Pam MacEwan is retiring as CEO of Washington’s Health Benefit Exchange, which is the state’s online shopping center for health insurance coverage — for those who are not covered by public health care or employer insurance, and need to buy private insurance on their own.
Since joining the HBE a decade ago, she has been focused on expanding access to health care for Washingtonians. After the latest sign up period, about a quarter million state residents buy insurance through the exchange. But, MacEwan says, perhaps an equal number of people in our state still are uninsured.
Perhaps the biggest challenge for the exchange in recent years was the introduction of the online website which people have to navigate to buy insurance. Getting that system off the ground, given the tens of thousands of people accessing the site, was a huge endeavor, with MacEwan and the HBE under a media microscope.
MacEwan says in terms of access to coverage, the passage of the Affordable Care Act was a game-changer. A more recent change, passed by the WA Legislature, is the Cascade Care Plans, which are health insurance plans offered by state government rather than private insurers.

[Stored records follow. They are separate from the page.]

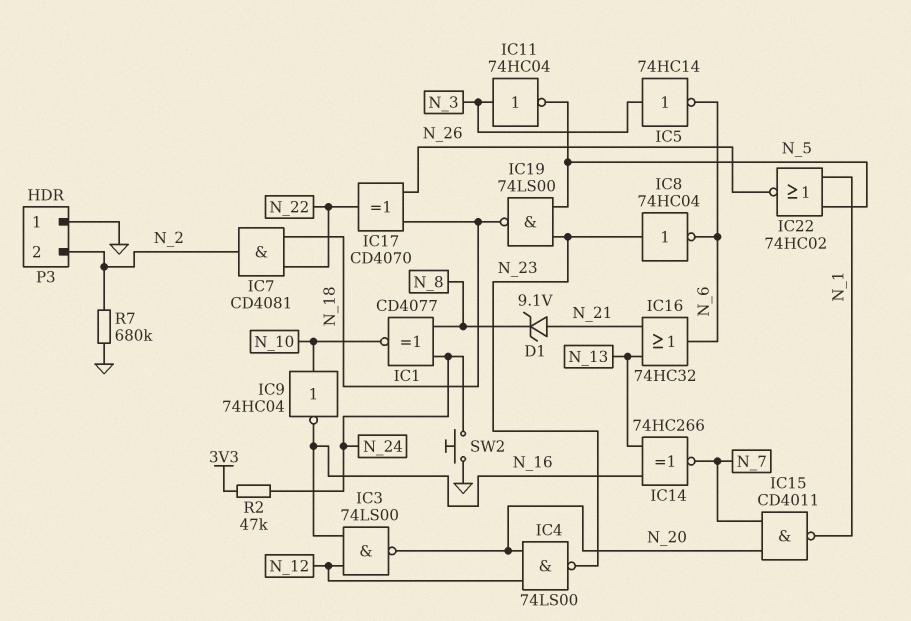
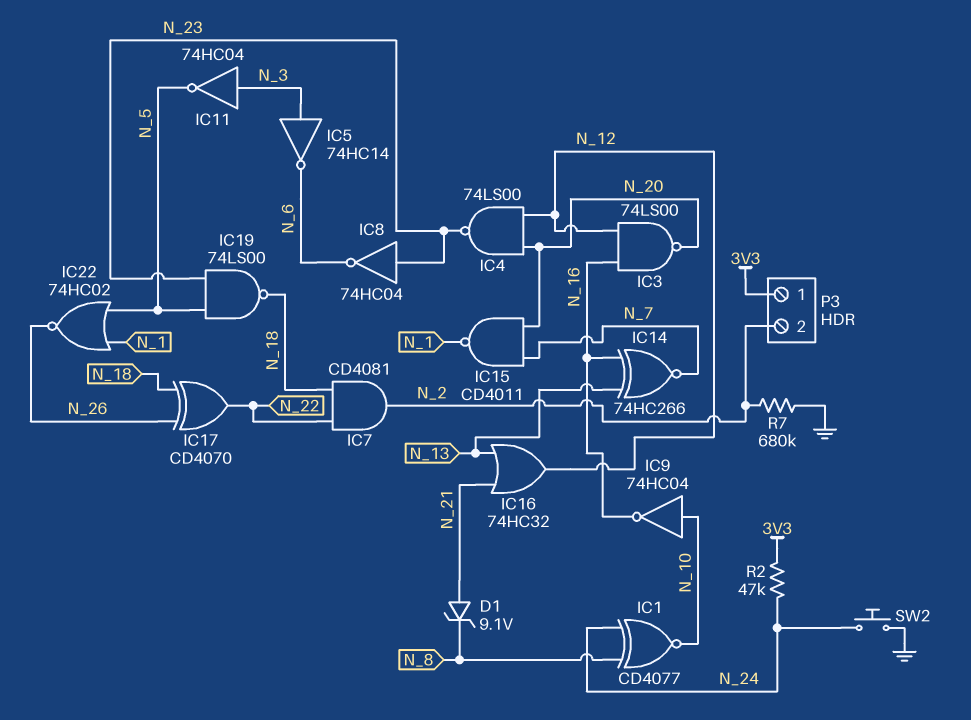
IC16: OR 74HC32 (in N_13, in N_21, out N_6) -> OR 74HC32 (in N_13, in N_21, out N_12)
P3 pin 1: GND -> 3V3

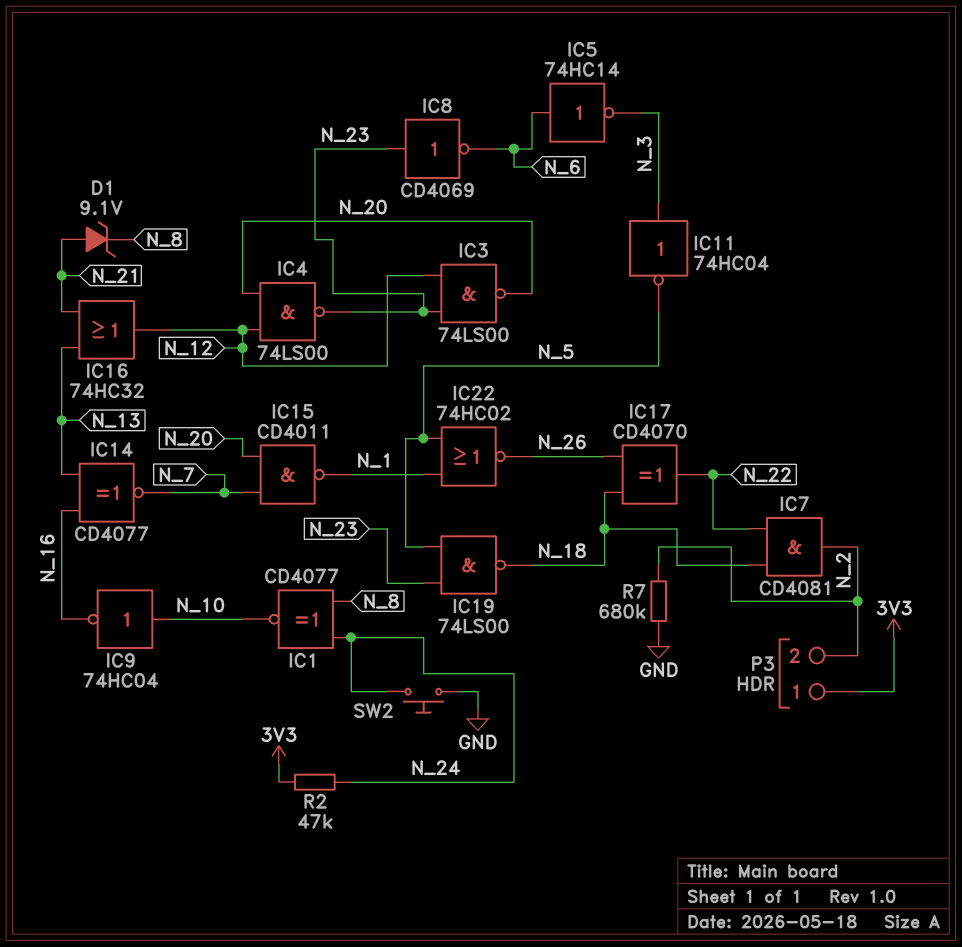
IC3: NAND 74LS00 (in N_12, in N_16, out N_20) -> NAND 74LS00 (in N_12, in N_23, out N_20)
IC5: NOT 74HC14 (in N_3, out N_6) -> NOT 74HC14 (in N_6, out N_3)
IC8: NOT 74HC04 (in N_23, out N_6) -> NOT CD4069 (in N_23, out N_6)
IC14: XNOR 74HC266 (in N_13, in N_16, out N_7) -> XNOR CD4077 (in N_13, in N_16, out N_7)

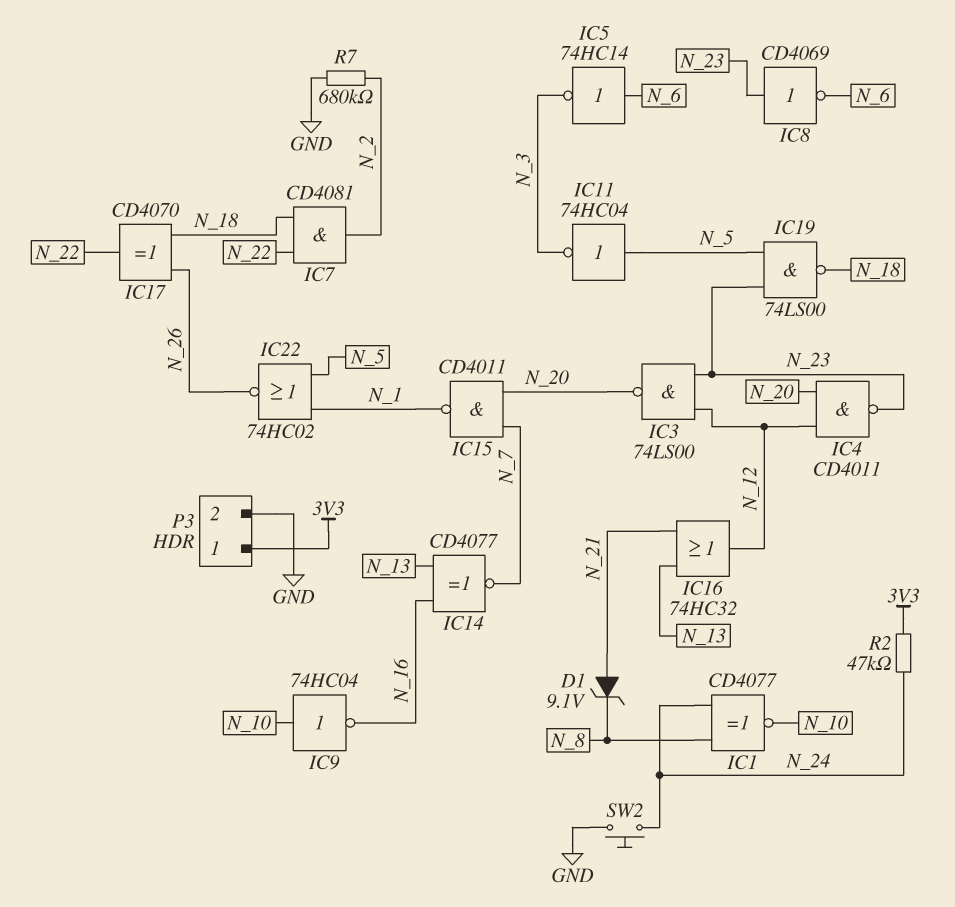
IC4: NAND 74LS00 (in N_12, in N_20, out N_23) -> NAND CD4011 (in N_12, in N_20, out N_23)
IC11: NOT 74HC04 (in N_3, out N_5) -> NOT 74HC04 (in N_5, out N_3)
P3 pin 2: N_2 -> GND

Representative Pat Sullivan is stepping down from the State House after nearly two decades in office, a dozen of those years as Democratic Majority Leader, first to long-time Speaker Frank Chopp, and more recently to Speaker Laurie Jinkins. He talks about the role of majority leader and his duties in that important position.
Sullivan said he ran for the Legislature due to an interest in education funding — and the WA Supreme Court’s “McCleary” decision made sure he wasn’t disappointed: Sullivan played a key role in the years-long legislative effort to comply with that decision, which decided the Legislature was not fulfilling its primary constitutional duty to fully fund public schools.
The legislative decisions over McCleary funding were largely made in the context of the state budget, in which Sullivan also played a key role as a negotiator. In addition, there was the recession of 2007-2009, which made funding of all state services a challenge, not just schools, and the fact that for many of Sullivan’s years in the Legislature, there was split control: Democrats controlled the House but Republicans the Senate.
Host Austin Jenkins goes in-depth with Rep. Sullivan on school funding, the state budget and taxes, the tenor of current political debate, and more.